With this weekend forecast to bring some of the hottest days of the year so far, NHS England is repeating its ‘heat-health’ warning to stay safe in heatwave conditions.
According to the MET Office website: “There is a 70 % probability of Heat-Health Alert criteria being met between Saturday and Tuesday in parts of England.”
In more detail, it continues: “High pressure will bring a spell of fine, dry and increasingly warm, locally hot, weather from Saturday through to Monday. Temperatures are expected to reach the high 20s Celsius widely, with some regions exceeding the 30 Celsius. However, we are likely to see a slow reduction in temperatures through Monday and particularly Tuesday, thanks to an increasing chance of showers, perhaps heavy at times.”

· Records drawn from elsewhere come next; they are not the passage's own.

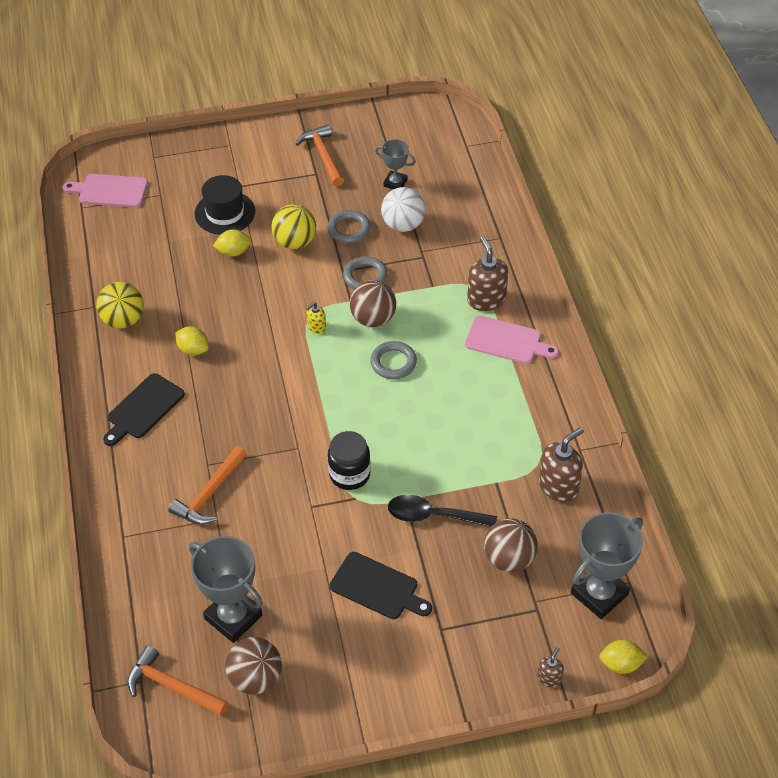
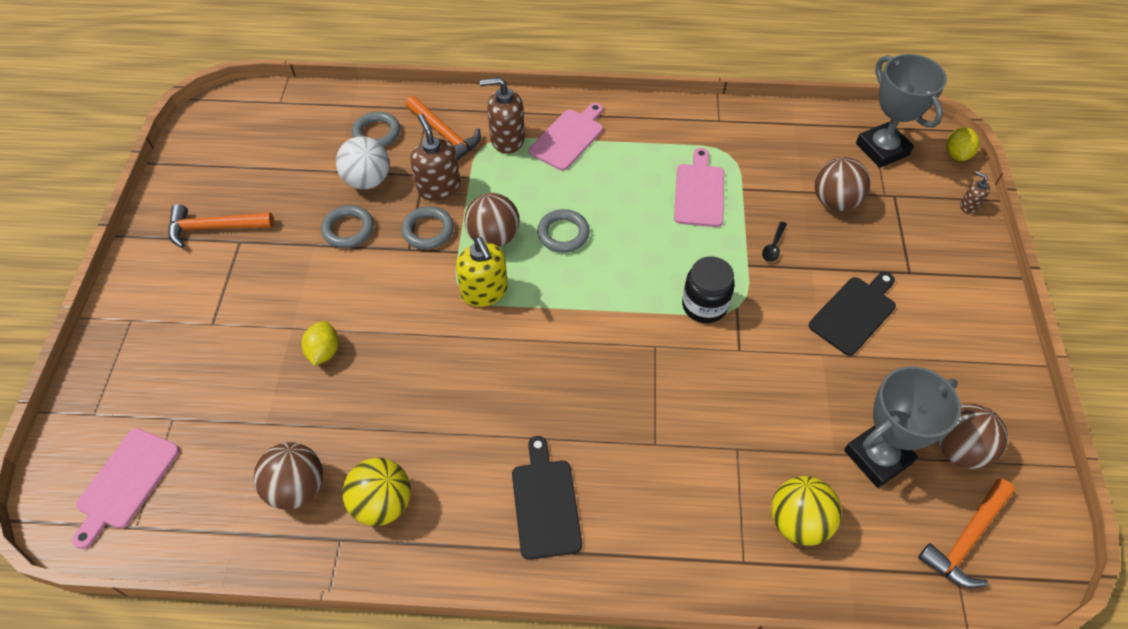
camera: 75 degrees left, 5 degrees up
(125, 273) = (297, 488): none -> brown ball
(143, 409) = (545, 503): black cutting board -> black cutting board turned 150 degrees counterclockwise
(193, 349) = (468, 427): yellow lemon -> none
(210, 494) = (699, 449): orange hammer -> orange hammer (444, 134)
(225, 213) = (250, 348): black hat -> none
(295, 242) = (341, 285): yellow ball -> yellow ball (798, 522)
(316, 327) = (484, 291): yellow soap dispenser -> yellow soap dispenser, size x1.93
(395, 183) = (299, 173): grey trophy -> none
(433, 516) = (773, 246): black spoon -> black spoon, size x0.49
(457, 214) = (376, 133): none -> grey ring
(478, 449) = (699, 192): none -> pink cutting board
(558, 486) = (758, 145): brown soap dispenser -> brown soap dispenser (438, 187)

Health information for coping with hot weather is provided by the NHS, which advises that the main risks posed are dehydration, overheating (which can make symptoms worse for people who already have problems with their heart or breathing), and, in extreme cases, heat exhaustion and heatstroke. Those most at risk include:
- Older people, especially those over 75
- Babies and young children
- People with a serious chronic condition, especially heart or breathing problems
- People with mobility problems – for example, people with Parkinson’s disease or who have had a stroke
- People with serious mental health problems
- People on certain medications, including those that affect sweating and temperature control
- People who misuse alcohol or drugs
- People who are physically active – for example, labourers or those doing sports
If you are in an area affected by heatwave conditions, you should stay tuned to the radio or TV for the latest weather forecasts and if you’re planning to travel, check the forecast for your destination and along the route. You can find and download a ‘Beat the Heat’ checklist by clicking here, but general advice for coping in hot weather includes:
- Shut windows and pull down the shades when it is hotter outside. You can open the windows for ventilation when it is cooler.
- Avoid the heat: stay out of the sun and don’t go out between 11am and 3pm (the hottest part of the day) if you’re vulnerable to the effects of heat.
- Keep rooms cool by using shades or reflective material outside the windows. If this isn’t possible, use light-coloured curtains and keep them closed (metallic blinds and dark curtains can make the room hotter).
- Have cool baths or showers, and splash yourself with cool water.
- Drink cold drinks regularly, such as water and diluted fruit juice. Avoid excess alcohol, caffeine (tea, coffee and cola) or drinks high in sugar.
- Plan ahead to make sure you have enough supplies, such as food, water and any medications you need.
- Identify the coolest room in the house so you know where to go to keep cool.
- Wear loose, cool clothing, and a hat and sunglasses if you go outdoors.
- Check up on friends, relatives and neighbours who may be less able to look after themselves.